Sparks North East Hackday
Last Saturday, a dozen developers and designers were crazy enough dedicated enough to ignore the blue Toon skies to spend the day in the Ignite Loft playing with transport data at the Sparks NE hack day. Graham Grant of Tyne and Wear transport was also on hand to give out the data and information.
Short sleeves ahoy in the sunny Ignite Loft for #sparksne pic.twitter.com/m4VLB19Ymu
— Vicky Teinaki (@vickytnz) June 8, 2013
I teamed up with Matt Glover, Alec Berry and Dave Hudson. Together we probably made up 90% of the noise in the room (sorry). We decided to use the parking data to show patterns relating to car parking and made CarToon (thanks Paul Smith for the name).
http://instagram.com/p/aVQIi8EI80/
A timelapse of a day is below:
We were very happy to get third for our efforts!
In first place equal was Peter Nielsen and Sanjeev Pratinidhi who visualised the quality of segments of road so that residents could be compelled to get change as per Fix My Street; and Alistair McDonald who used the website and Twillio to create a mobile and SMS service for checking carparks.
Joanna Montgomery won an award for visualisation with her graphing of 2011 census data relating to transport use in the area.
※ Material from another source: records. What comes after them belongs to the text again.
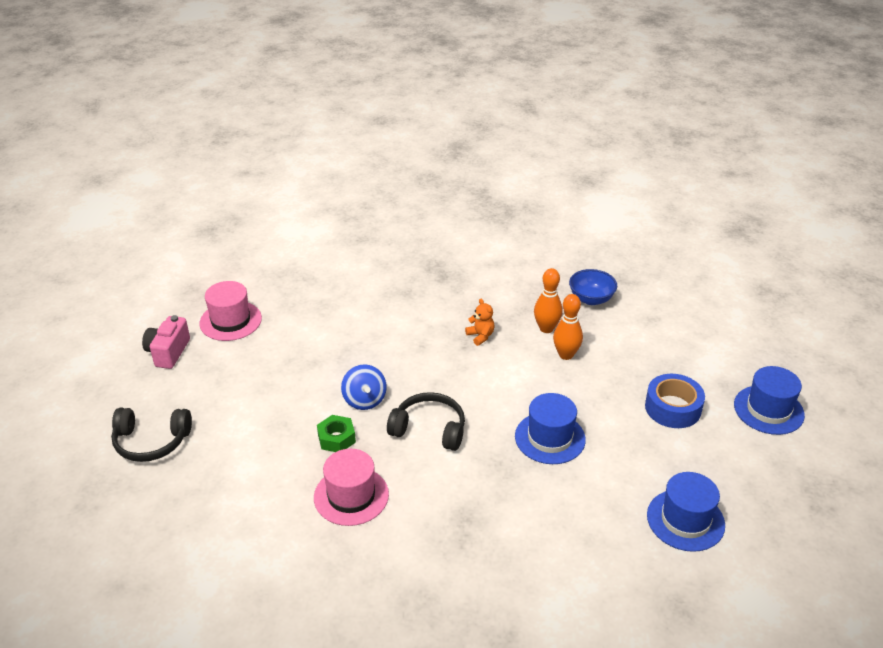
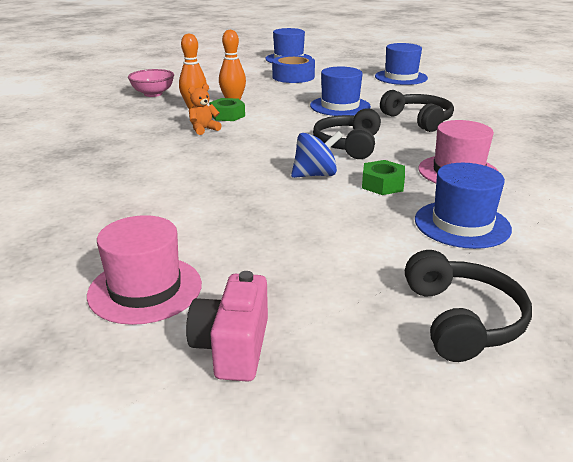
camera: 95 degrees left, 10 degrees down
(168, 352) = (232, 347): pink camera -> pink camera turned 90 degrees clockwise
(257, 472) = (462, 224): none -> blue hat
(498, 499) = (418, 120): none -> black headphones
(520, 351) = (227, 115): none -> green nut
(591, 299) = (153, 94): blue bowl -> pink bowl

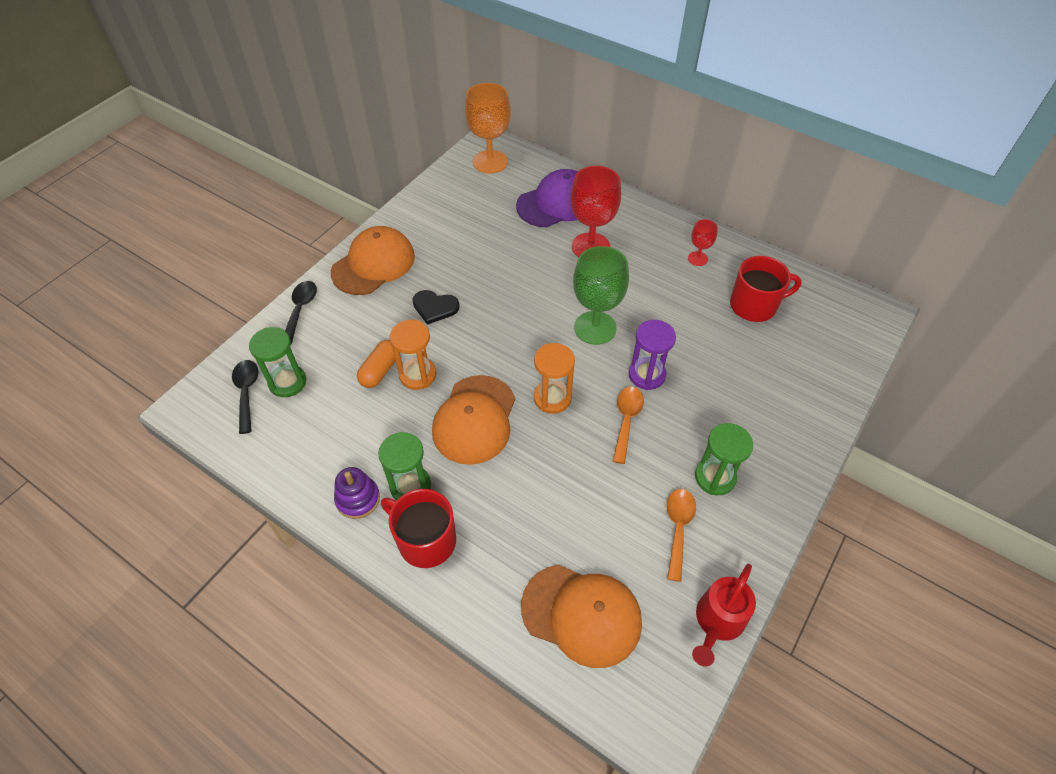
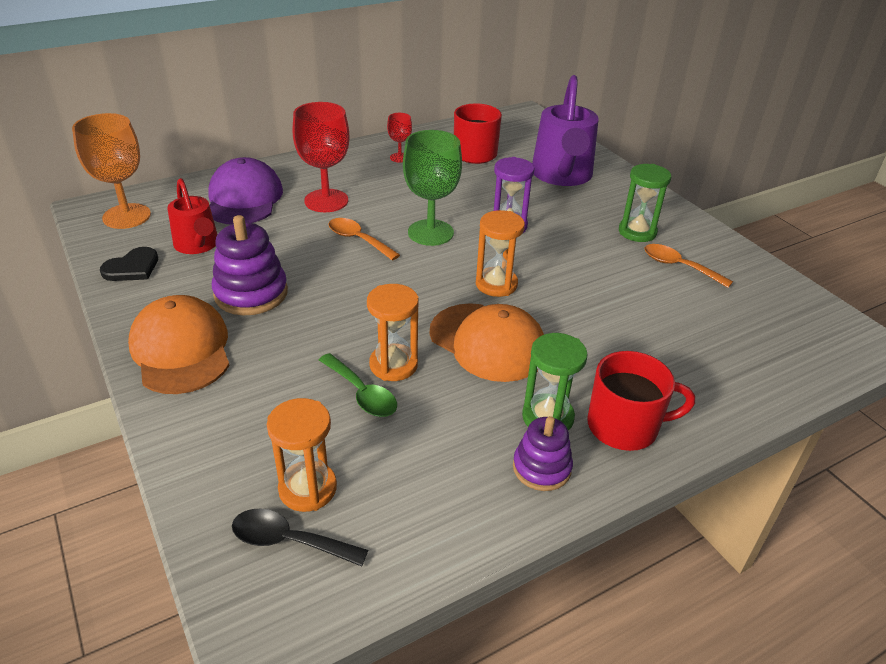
camera: 65 degrees left, 15 degrees down
(287, 382) = (307, 488): green hourglass -> orange hourglass
(300, 310) = (188, 440): black spoon -> none
(380, 370) = (361, 393): orange capsule -> green spoon
(425, 540) = (624, 426): red mug -> red mug turned 150 degrees counterclockwise
(435, 307) = (304, 322): black heart -> black heart (132, 268)
(448, 266) = (251, 293): none -> purple stacking toy
(581, 614) = (748, 347): orange cap -> none
(626, 421) = (552, 253): orange spoon -> orange spoon (358, 240)
(717, 623) = (774, 279): red watering can -> red watering can (198, 245)
(771, 385) = (562, 176): none -> purple watering can

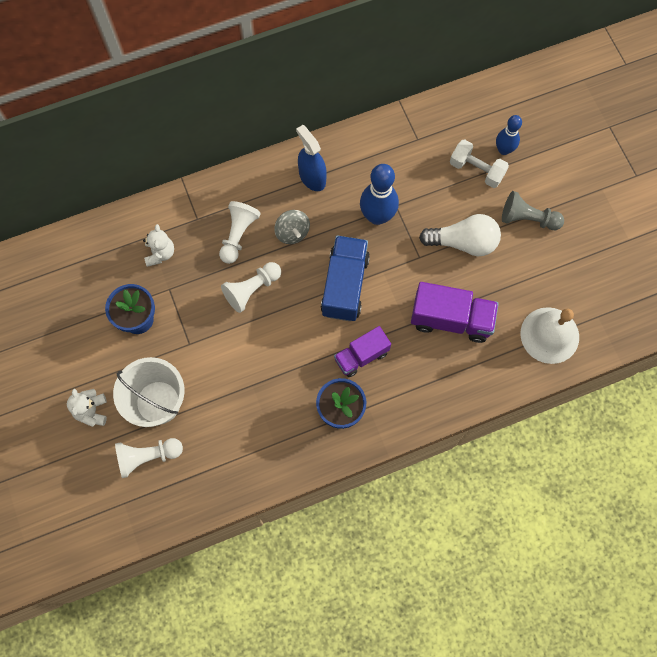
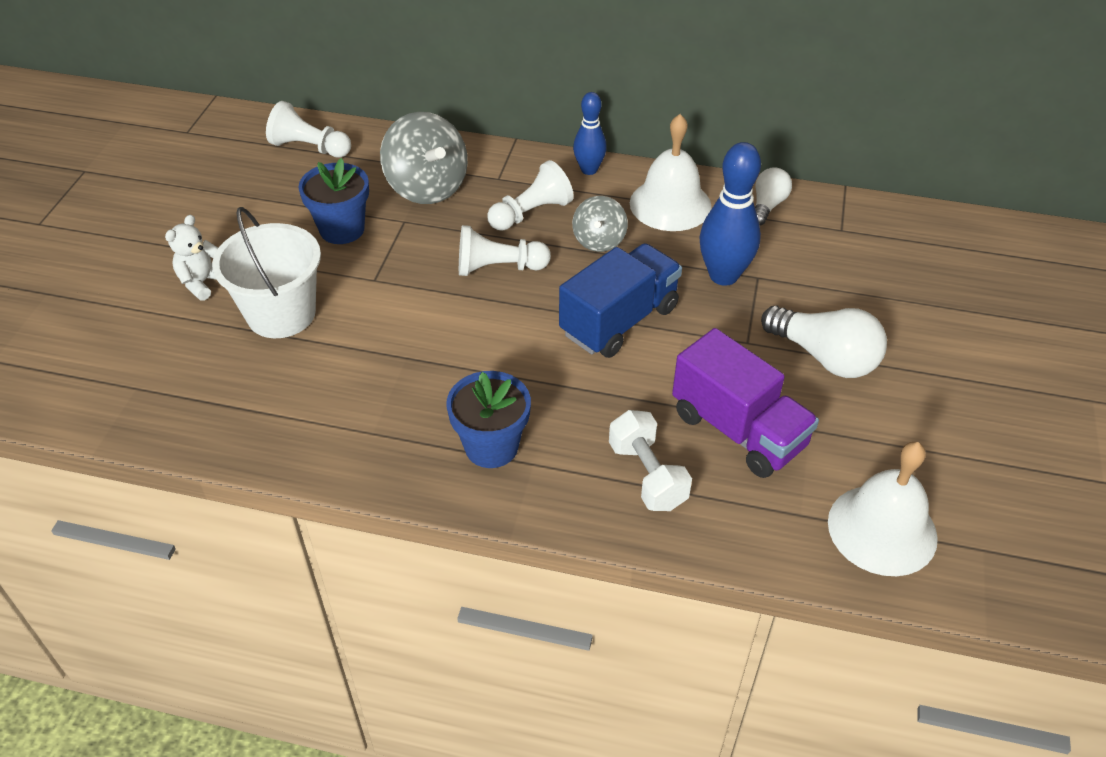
camera: 35 degrees right, 25 degrees down
(147, 457) = (212, 358): white pawn -> white pawn (309, 147)
(160, 253) = (427, 187): white teddy bear -> grey spinning top
(312, 177) = (670, 204): blue spray bottle -> white bell
(361, 356) = (575, 403): purple truck -> none
(366, 145) = (767, 206): none -> white light bulb
(476, 170) = (903, 294): white dumbbell -> white dumbbell (647, 475)
(504, 150) = (960, 291): blue bowling pin -> blue bowling pin (589, 170)
(527, 218) = (944, 378): grey pawn -> none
All up, some interesting trends came up. Graham noted that a lot of people worked with the parking data—perhaps as it was the most easy to understand—and that for the purpose of a short hack day it’s important to have easy to understand data. Alistair and teams had stories of attempting to wrangle bus datasets only to realise they couldn’t find something! While it was nice to take part in a 12 hour hackday (10am to 10pm), which isn’t as gruelling as an all-weekend one, it does allow less time to mess around with data or make mistakes.
To check out what happened on the day, see the #sparksne twitterstream or the @sparksnortheast account.
And, if in doubt: *always* try the John Dobson carpark.